The familiar red-bricked chalets at East Coast Park were gone, being demolished last year as part of the redevelopment plans for a cyclist park. There were 197 chalet units then, occupying a stretch of 4-hectare (40,000 square metres) area at the middle section of the 15 km-long East Coast Park. Carpark D3 was its main parking space.
Before 2006, it was known as the Costa Sands Resorts, under the NTUC Club. And in the eighties and nineties, they were called UDMC Chalets, owned by the Urban Development and Management Company, which also had another chalet complex at Pasir Ris, built in 1987. Costa Sands Resorts closed in January 2006 after the expiry of its 30-year lease. The chalets were, by then, quite run down. Together with the limited amenities, the resort attracted many negative online reviews.
After NTUC Club left, the vacated chalets were temporarily handed over to the Singapore Land Authority (SLA). In 2007, the new tenant Island Park Resort, under Goldkist International, bid successfully to take over the chalets. After a $5-million makeover of the units and their amenities to resemble those of the beachfront English cottages, it was hoped that the popularity of the chalets would be revived, serving as a weekend getaway among friends, a corporate retreat venue or an adventure camp for students, for prices of $100 to $135 a night.
It barely lasted a decade, when the company, facing stiff competition from the newer and better equipped chalets and bungalows at Pasir Ris, Loyang, Changi Fairy Point, Changi Coast Walk and Boon Lay Way, as well as the impending redevelopment plans of the vicinity, decided to call it a day.
The demolition of the chalets had brought along those notorious hearsay of overnight carouses, hanky-panky affairs and ghost sightings. For many middle-aged Singaporeans, it was another lost piece of memory of their teenager days, when the likes of East Coast Park chalets, Marina South bowling and Parklane arcades were among the trendiest hangouts during the nineties.

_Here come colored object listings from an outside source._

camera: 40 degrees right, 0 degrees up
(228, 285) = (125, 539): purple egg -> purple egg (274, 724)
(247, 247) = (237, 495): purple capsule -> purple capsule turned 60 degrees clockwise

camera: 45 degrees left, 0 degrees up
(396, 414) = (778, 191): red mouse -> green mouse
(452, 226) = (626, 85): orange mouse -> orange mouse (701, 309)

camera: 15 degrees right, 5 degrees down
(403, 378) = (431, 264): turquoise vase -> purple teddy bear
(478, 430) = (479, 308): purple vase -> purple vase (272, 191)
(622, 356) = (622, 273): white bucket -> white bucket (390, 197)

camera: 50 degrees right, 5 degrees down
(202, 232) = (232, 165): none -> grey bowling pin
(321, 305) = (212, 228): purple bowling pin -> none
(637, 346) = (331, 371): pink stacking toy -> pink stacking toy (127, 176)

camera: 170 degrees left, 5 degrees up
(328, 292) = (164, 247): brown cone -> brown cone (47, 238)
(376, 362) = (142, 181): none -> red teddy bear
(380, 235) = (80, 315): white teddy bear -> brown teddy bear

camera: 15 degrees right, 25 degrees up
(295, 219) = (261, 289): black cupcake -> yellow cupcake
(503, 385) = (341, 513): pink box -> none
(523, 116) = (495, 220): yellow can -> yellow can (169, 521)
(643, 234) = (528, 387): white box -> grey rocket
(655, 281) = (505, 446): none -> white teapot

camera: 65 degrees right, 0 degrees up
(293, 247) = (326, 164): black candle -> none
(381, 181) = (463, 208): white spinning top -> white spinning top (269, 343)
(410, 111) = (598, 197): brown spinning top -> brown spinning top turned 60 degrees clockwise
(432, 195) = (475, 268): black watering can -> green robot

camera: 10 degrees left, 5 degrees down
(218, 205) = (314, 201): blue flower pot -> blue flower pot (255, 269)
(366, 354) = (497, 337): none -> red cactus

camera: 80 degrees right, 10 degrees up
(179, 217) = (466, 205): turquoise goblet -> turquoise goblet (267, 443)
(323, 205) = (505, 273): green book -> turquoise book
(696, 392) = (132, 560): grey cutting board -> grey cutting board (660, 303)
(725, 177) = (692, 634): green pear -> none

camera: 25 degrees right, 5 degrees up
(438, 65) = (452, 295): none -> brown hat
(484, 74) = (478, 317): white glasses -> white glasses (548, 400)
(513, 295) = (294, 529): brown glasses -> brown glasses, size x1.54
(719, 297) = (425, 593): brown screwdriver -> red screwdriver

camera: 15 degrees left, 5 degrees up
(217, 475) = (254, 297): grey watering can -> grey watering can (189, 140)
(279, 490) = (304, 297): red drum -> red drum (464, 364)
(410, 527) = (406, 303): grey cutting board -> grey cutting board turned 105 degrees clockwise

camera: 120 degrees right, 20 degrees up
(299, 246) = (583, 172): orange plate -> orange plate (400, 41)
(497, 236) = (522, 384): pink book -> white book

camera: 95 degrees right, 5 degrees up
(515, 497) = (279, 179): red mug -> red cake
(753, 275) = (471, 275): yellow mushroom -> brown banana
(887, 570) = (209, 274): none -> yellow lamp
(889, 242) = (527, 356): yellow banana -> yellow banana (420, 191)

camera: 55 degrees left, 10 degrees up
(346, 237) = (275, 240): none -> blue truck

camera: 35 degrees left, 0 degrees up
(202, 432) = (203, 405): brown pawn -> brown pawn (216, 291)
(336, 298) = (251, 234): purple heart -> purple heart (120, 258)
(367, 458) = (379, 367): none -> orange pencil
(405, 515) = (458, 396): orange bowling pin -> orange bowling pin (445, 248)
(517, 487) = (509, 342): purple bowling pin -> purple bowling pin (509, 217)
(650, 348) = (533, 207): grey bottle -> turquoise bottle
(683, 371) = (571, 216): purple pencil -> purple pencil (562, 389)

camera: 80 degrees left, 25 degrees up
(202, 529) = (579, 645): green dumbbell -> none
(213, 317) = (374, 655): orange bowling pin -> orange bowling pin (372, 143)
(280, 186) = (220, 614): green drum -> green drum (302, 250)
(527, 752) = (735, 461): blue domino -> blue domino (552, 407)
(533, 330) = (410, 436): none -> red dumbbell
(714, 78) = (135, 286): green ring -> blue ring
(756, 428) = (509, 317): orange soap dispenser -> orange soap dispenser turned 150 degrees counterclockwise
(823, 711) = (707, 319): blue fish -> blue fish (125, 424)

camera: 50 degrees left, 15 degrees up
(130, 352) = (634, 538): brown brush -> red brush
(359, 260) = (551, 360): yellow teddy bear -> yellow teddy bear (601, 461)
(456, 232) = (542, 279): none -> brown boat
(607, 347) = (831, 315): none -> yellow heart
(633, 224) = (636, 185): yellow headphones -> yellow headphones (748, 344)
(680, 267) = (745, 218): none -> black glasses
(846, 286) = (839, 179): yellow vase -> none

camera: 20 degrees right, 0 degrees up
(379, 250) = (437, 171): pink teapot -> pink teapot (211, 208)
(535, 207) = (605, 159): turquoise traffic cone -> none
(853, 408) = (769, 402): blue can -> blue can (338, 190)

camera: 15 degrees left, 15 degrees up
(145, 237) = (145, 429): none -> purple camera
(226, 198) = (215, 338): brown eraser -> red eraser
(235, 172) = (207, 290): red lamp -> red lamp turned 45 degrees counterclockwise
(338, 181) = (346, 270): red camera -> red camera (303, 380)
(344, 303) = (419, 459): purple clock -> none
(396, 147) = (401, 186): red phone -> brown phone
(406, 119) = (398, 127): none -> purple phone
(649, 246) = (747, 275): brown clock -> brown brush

Since 2017, several sites along East Coast Parkway, such as the former Big Splash and Raintree Cove, had been torn down and their sites rebuilt for new playgrounds, open lawns, food joints and other amenities. As part of East Coast Park’s redevelopment plans, the site of the former East Coast Park chalets will be transformed into a bicycle park designed with circuits and trails for different groups of cyclists.
Published: 19 November 2018
Come share your good, bad or haunted stories of East Coast Park chalets….
Ahh! I remember the good old days of this chalet! too bad, good things don’t last 😦
During the tweenies (1990’s) and the early noughties (2000’s), almost every Hari Raya, my family and I would stay at one of the chalets in East Coast Park, sometimes for as long as a week and we have many sweet memories.